Posted on June 11th 2014
In today’s world where social media plays such a central role for so many people, it’s only natural that companies would want to get in on the action. With big data in the cloud and analytics tools such as Hadoop Hive, it’s easier for companies to use social media to their immediate advantage.
There are many different reasons for wanting to use social media to enhance your business, but one especially important reason is to monitor and analyze customer sentiment.
Additionally, when you consider the sheer size of social media users, you get an idea of the enormous potential this has for businesses. Generally our minds gravitate toward Facebook and Twitter and then Instagram and Pinterest. These, however, are just a part of the overall social media picture. There are places like Tumblr and Google+, but there are also sites in different countries that are enormously popular too. Truly, social media is a gold mine for businesses.
There is, perhaps, no other medium where people are more straightforward and honest (especially when they’re frustrated) than social media. For some reason people put things on there that they wouldn’t put anywhere else. While this doesn’t always bode well for the individual, it’s great for companies because individuals are honest about what they like and dislike with products and services. By monitoring these sentiments, companies can quickly and accurately make changes and improvements to their services.
And that’s the most important reason for using big data to monitor customer sentiment via social media — to find out where you are succeeding and where you are failing. Companies never really know if a product is going to be successful or not until it gets out in public. They may think it’s the best idea in the world, but if the public doesn’t think so, then they’re going to fail. Social media monitoring solves a problem that has puzzled executives for years — how to quickly pinpoint failings and fix them without losing substantial dollars. Or, put another way, how to get quick, insightful feedback.
The possibilities are truly endless, especially in a global e-commerce society. Because companies are often trying to cater to individuals across the entire country or sometimes across the globe, there are numerous factors that have to be considered including: price, names, build, materials, etc. It’s hard to get everything right the first time for everyone. Social media gives companies the capabilities to pinpoint problem areas across the country or across the globe. Maybe the price for a product in in one part of the country receives positive responses while that same price brings outrage in another area. Maybe, an app designed in English and then translated into other languages is working fine in one language but has bugs in another. That’s easy to pinpoint when you have people from similar geographic regions making those same complaints through social media.

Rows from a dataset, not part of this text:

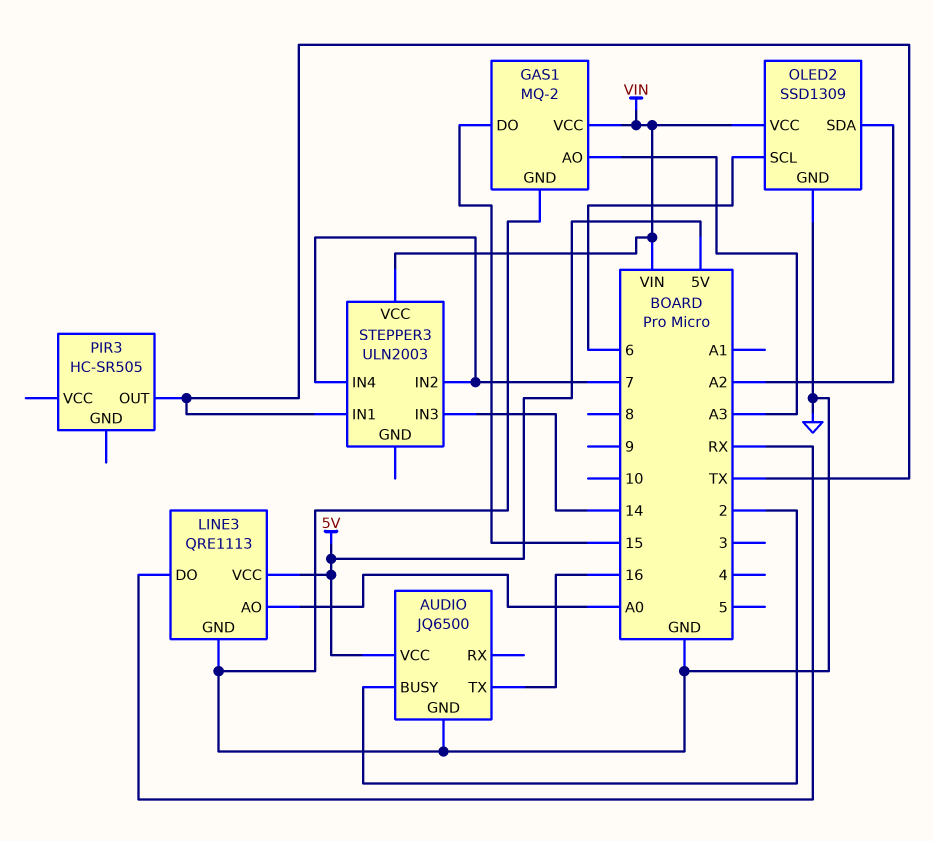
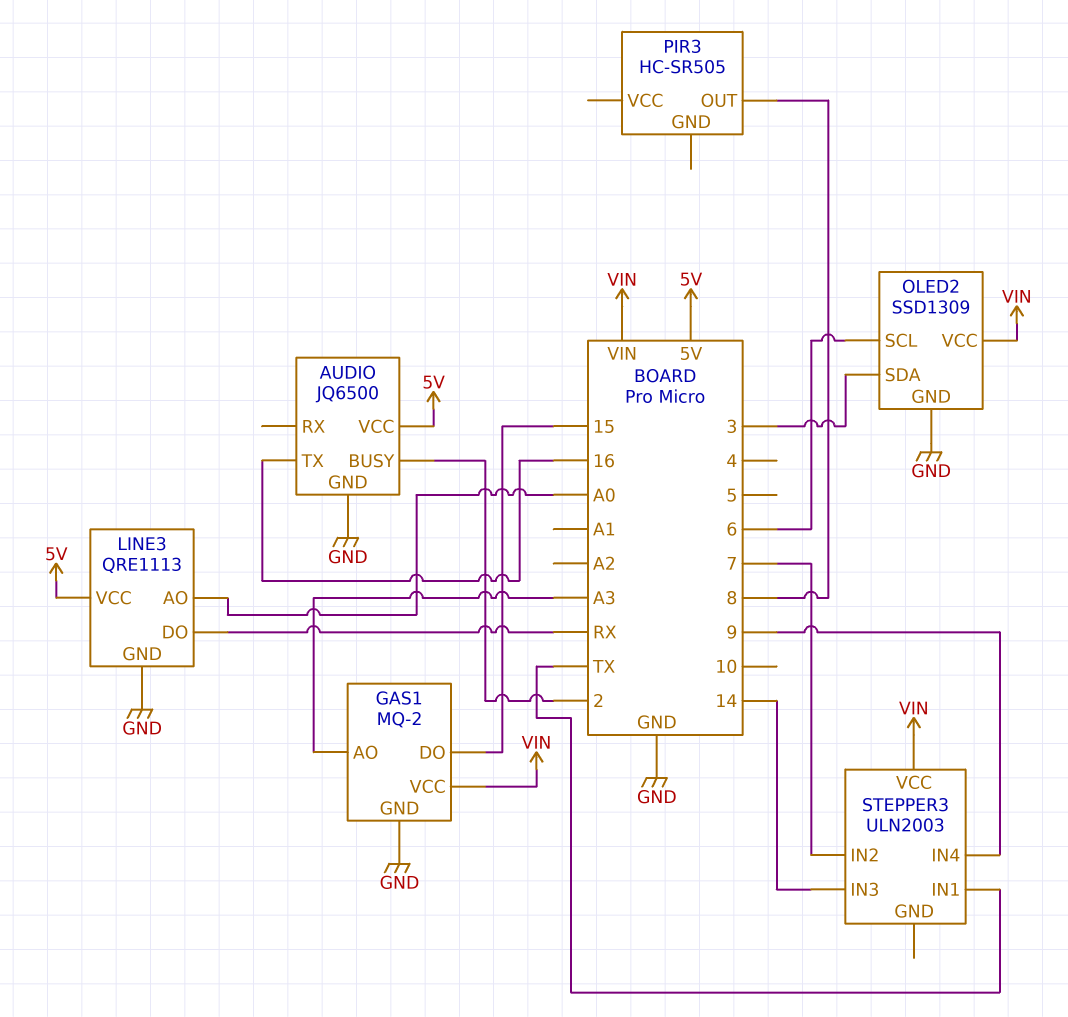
OLED2 pin SDA: A2 -> 3
PIR3 pin OUT: TX -> 8
STEPPER3 pin IN4: 7 -> 9

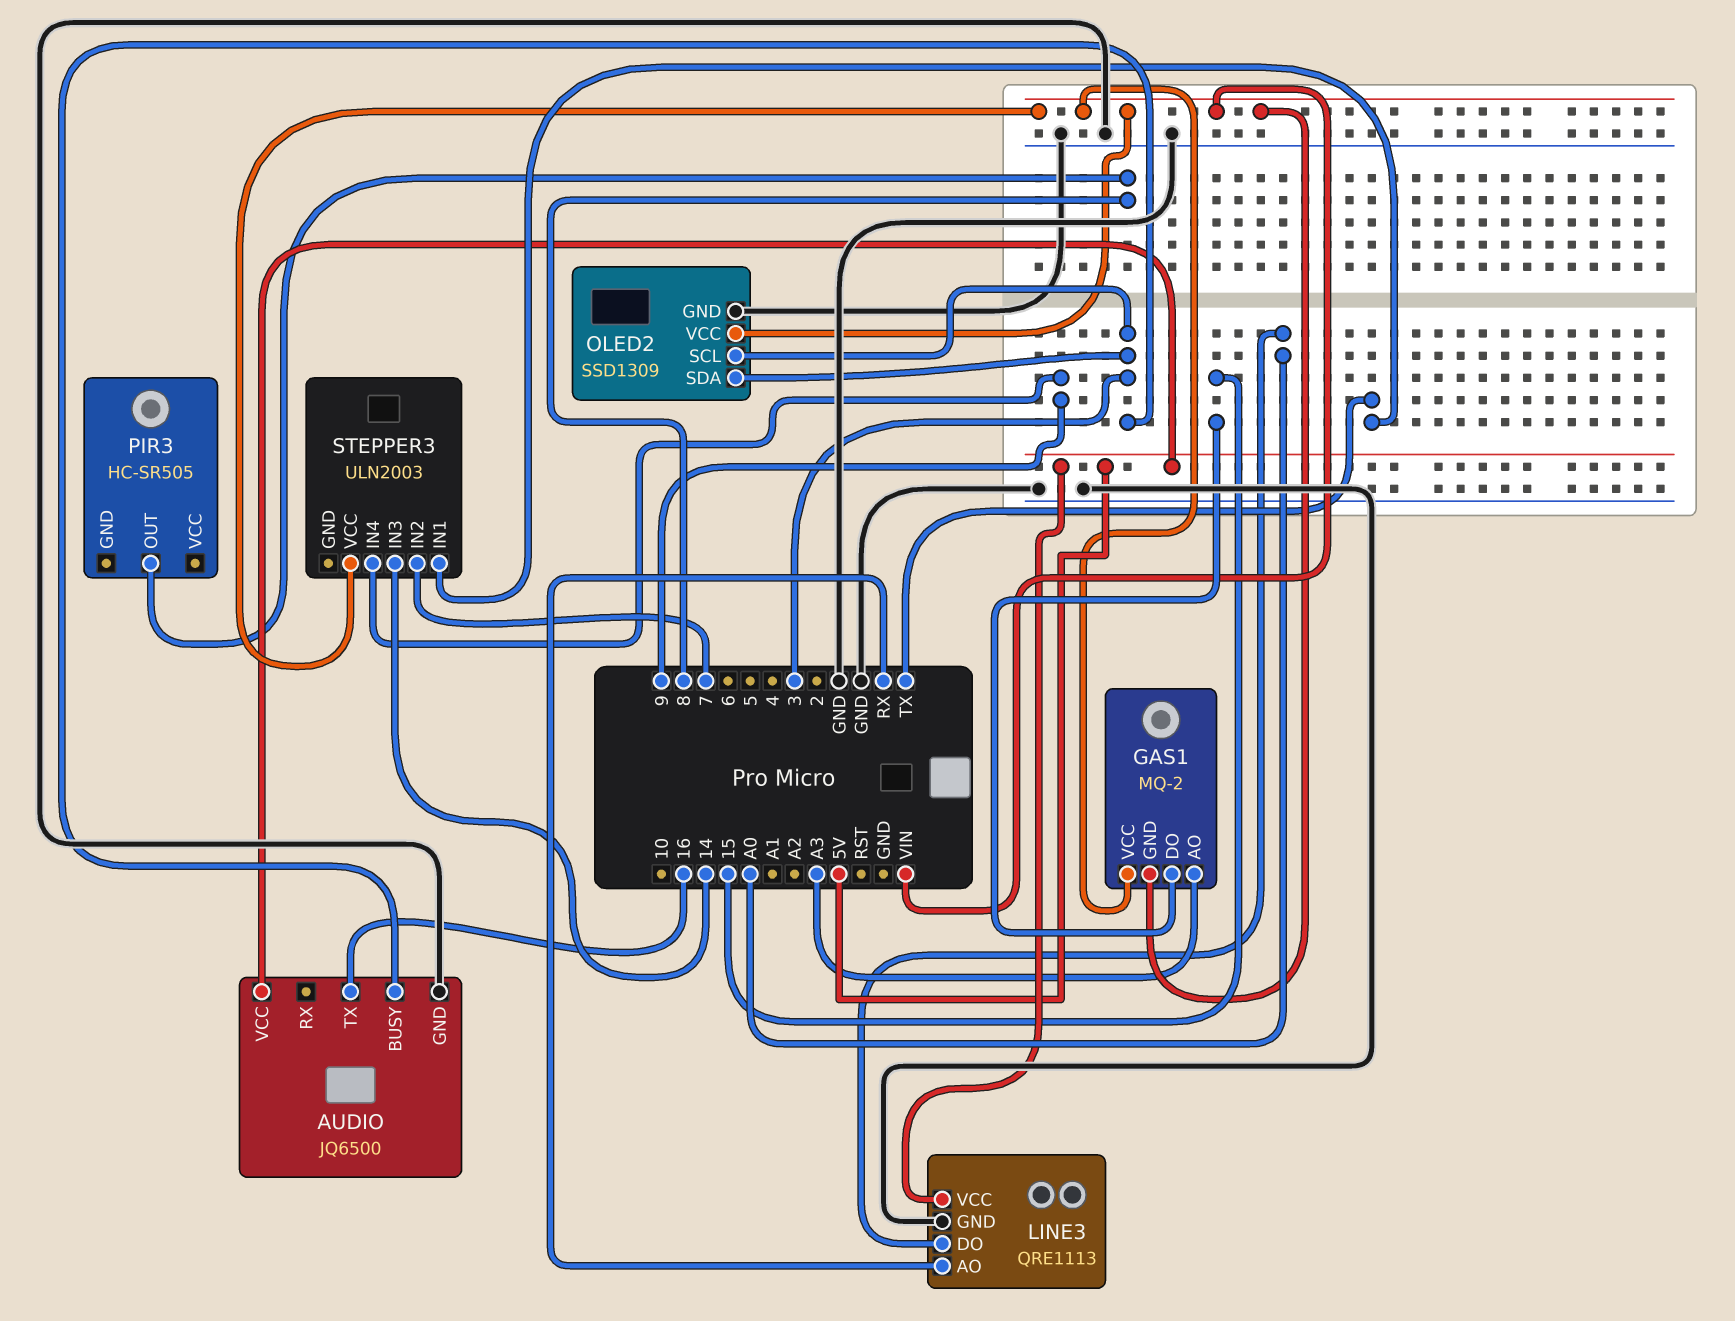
AUDIO pin BUSY: 2 -> 3
GAS1 pin GND: GND -> VIN
LINE3 pin AO: A0 -> RX
LINE3 pin DO: RX -> A0
OLED2 pin SCL: 6 -> 3

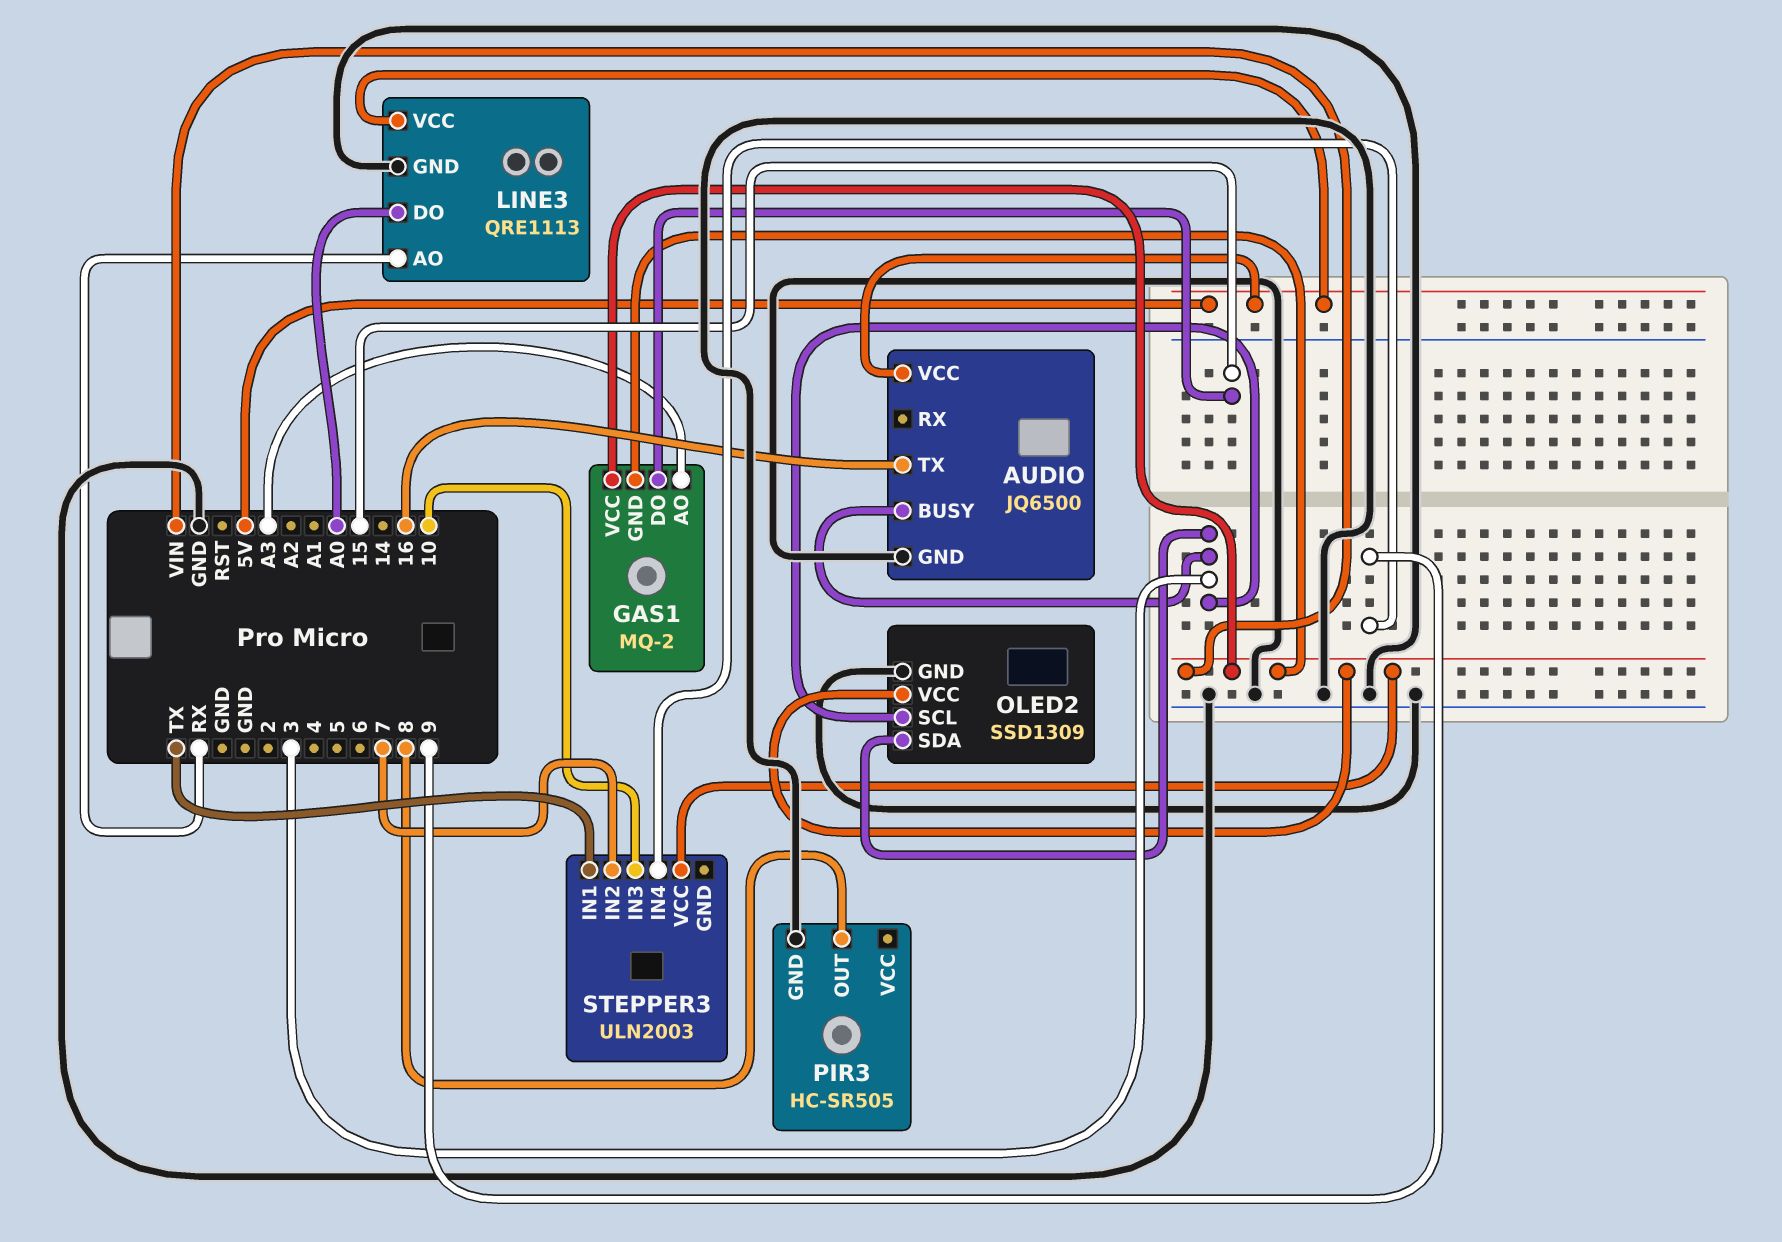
PIR3 pin GND: none -> GND
STEPPER3 pin IN3: 14 -> 10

On the flip side social media is a great tool for finding out what’s really working for your company. An open dialog through social media is important, but using big data to monitor millions and billions of posts, tweets and likes gives extreme clarity to the situation. Too many times companies have implemented new products that are void of the features that customers enjoyed the most in past products. Monitoring social media can help your company avoid that same mistake.
Another important reason to use social media is to size up the competition. Companies are at their best when they are listening intentively to what consumers have to say and then using that input to improve products. It doesn’t mean they do everything the consumers say they should, but they’re at least listening. By monitoring social media, companies can get a great idea of what consumers are saying about competitors. This is crucial information for companies going forward.
There are no drawbacks to using big data and social media to gather and analyze consumer sentiment. It gives your company a clearer picture of what it’s doing right and what it’s doing wrong and it allows you to get an insight into what your competitors are doing. Successful businesses change and evolve and this type of monitoring allows you to do that. Now, more than ever, it’s accessible to the public through big data in the cloud.